CNN-LSTM model implementation issues

Hi, I’m trying to implement CNN-LSTM model where I have a sequence of images that I need to get spatial data from using CNN and send it to my LSTM layer. Here is the code of the models that I have written. Is it the write implementation of the idea? I’m not able to properly train the model that is why I’m asking the question.

class CNN(nn.Module):
    def __init__(self, layers, c):
        super(CNN, self).__init__()
        self.layers = nn.ModuleList([
            nn.Conv2d(layers[i], layers[i + 1], kernel_size=3, stride=2)
            for i in range(len(layers) - 1)])
        self.drop = nn.Dropout(p=0.1)
        self.pool = nn.AdaptiveMaxPool2d(1)
        self.out = nn.Linear(layers[-1], c)
    
    def forward(self, x):
        for l in self.layers: x = F.relu(l(x))
        x = self.drop(x)
        x = self.pool(x)
        x = x.view(x.size(0), -1)
        return F.log_softmax(self.out(x))

class RNN(nn.Module):
    def __init__(self, input_size, hidden_size, output_size):
        super(RNN, self).__init__()
        
        self.hidden_size = hidden_size
        self.conv = CNN([3, 20, 40, 80], hidden_size)
        self.i2h = nn.LSTM(hidden_size, hidden_size)
        self.i2o = nn.Linear(hidden_size, output_size)
        self.softmax = nn.LogSoftmax(dim=1)

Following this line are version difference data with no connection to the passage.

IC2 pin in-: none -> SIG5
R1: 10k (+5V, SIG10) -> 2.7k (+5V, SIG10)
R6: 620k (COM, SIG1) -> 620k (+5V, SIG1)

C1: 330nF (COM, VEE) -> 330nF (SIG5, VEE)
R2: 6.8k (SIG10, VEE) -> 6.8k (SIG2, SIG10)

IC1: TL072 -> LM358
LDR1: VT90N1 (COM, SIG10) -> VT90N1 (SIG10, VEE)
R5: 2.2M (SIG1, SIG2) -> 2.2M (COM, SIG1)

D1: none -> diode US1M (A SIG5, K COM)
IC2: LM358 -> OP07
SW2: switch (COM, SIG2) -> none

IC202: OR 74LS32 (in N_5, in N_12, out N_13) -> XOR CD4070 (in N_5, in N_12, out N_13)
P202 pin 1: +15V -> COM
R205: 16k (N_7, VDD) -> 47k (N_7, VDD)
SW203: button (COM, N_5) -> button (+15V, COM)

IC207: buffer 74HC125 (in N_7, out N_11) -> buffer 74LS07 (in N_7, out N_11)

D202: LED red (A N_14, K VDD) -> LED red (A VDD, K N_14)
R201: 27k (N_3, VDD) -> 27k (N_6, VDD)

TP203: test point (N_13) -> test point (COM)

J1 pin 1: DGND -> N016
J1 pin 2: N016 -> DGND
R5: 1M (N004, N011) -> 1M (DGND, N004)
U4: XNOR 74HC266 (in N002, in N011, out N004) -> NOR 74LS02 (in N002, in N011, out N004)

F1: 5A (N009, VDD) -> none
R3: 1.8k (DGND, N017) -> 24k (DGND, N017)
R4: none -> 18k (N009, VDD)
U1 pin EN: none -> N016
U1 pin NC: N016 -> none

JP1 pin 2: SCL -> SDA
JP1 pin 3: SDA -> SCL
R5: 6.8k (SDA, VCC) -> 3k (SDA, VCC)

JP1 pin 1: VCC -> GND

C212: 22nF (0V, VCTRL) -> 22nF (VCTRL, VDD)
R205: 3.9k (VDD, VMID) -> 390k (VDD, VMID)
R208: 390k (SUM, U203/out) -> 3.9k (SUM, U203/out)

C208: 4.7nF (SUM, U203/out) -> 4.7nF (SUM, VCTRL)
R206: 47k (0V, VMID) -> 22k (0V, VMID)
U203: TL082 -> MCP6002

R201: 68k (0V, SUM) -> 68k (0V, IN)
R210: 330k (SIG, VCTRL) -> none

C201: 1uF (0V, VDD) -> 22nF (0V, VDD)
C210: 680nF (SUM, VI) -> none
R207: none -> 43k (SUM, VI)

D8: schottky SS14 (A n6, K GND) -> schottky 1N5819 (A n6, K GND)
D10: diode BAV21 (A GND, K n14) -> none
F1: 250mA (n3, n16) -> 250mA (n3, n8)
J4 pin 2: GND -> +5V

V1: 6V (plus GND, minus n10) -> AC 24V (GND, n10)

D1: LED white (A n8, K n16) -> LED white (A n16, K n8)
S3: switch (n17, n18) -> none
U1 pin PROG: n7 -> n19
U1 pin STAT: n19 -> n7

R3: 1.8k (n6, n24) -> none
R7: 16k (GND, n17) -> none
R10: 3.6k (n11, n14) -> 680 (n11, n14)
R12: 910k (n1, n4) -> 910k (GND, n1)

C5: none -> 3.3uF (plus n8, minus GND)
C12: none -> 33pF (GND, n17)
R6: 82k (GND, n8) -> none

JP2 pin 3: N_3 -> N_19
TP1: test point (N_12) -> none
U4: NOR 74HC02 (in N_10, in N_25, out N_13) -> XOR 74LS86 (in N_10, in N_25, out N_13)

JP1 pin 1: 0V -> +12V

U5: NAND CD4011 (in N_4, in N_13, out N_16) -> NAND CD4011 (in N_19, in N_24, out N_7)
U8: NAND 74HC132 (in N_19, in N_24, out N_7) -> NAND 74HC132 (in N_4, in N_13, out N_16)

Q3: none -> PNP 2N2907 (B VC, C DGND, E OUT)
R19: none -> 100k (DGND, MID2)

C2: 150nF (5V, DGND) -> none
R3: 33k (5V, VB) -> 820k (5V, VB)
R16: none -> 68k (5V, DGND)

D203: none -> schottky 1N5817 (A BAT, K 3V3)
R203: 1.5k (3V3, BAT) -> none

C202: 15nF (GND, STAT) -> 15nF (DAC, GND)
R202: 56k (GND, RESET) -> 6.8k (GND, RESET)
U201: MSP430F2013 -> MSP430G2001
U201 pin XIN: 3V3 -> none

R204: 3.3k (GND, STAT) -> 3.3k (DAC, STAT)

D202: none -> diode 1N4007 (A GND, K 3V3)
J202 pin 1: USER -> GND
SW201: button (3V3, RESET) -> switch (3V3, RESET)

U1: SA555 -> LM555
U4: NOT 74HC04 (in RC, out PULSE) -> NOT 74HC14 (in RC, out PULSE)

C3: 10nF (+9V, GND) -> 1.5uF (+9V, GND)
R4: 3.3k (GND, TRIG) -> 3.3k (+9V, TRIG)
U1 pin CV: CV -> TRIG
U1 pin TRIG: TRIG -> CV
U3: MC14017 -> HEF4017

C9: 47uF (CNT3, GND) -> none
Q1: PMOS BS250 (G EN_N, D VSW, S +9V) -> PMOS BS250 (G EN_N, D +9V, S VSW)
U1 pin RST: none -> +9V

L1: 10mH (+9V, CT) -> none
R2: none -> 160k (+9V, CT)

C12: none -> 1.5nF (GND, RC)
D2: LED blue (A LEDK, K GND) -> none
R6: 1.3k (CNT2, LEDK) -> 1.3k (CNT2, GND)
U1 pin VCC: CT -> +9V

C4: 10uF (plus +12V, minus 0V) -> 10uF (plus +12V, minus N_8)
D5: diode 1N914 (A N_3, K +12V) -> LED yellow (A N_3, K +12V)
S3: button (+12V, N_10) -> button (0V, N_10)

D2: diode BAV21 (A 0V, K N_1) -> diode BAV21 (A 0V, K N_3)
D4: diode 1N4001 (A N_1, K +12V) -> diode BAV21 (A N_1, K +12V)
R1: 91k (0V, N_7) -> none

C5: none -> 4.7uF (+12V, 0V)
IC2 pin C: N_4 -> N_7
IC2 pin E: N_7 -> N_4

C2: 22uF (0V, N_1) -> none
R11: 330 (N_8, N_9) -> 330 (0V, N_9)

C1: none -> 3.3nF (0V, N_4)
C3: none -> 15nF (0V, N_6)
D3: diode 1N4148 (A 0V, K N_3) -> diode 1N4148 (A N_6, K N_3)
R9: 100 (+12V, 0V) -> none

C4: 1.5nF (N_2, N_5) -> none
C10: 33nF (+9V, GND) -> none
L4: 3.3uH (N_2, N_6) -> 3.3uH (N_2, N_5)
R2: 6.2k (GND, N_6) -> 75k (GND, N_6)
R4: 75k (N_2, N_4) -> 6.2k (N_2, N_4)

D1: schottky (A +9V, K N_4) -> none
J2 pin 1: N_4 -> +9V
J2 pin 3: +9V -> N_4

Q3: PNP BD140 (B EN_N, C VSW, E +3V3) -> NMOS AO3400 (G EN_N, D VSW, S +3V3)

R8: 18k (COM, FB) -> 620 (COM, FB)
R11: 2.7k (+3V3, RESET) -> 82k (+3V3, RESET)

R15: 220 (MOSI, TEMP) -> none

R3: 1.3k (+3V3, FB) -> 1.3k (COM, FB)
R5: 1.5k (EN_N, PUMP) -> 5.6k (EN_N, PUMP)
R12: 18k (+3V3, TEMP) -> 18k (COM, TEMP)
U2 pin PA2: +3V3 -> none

    def forward(self, input, hidden):
        input = self.conv(input)
        output, hidden = self.i2h(torch.unsqueeze(input, 0), hidden)
        output = torch.squeeze(output, 0)
        output = self.i2o(output)
        output = self.softmax(output)
        return output, hidden

    def initHidden(self):
        return (Variable(torch.zeros(1, 1, self.hidden_size).cuda()),
                Variable(torch.zeros(1, 1, self.hidden_size).cuda()))

My data is the ellipses (one type of ellipse) with parameters like colour, width, height and with two different movement patterns that are described by parameters like x, y change. Parameters are randomly generated using Gaussian normal distribution. Each move has different parameters for Gaussian distribution. I have 40.000 (20.000 for each) 64x64 images. Still, I’m not able to train the model. Maybe there is too much white space on the images? Therefore, I get overfitting?!

Hi Rasul.

I’m starting on the same task (seq. of images into a CNN-LSTM model).
Did you solve your problems and got a working model?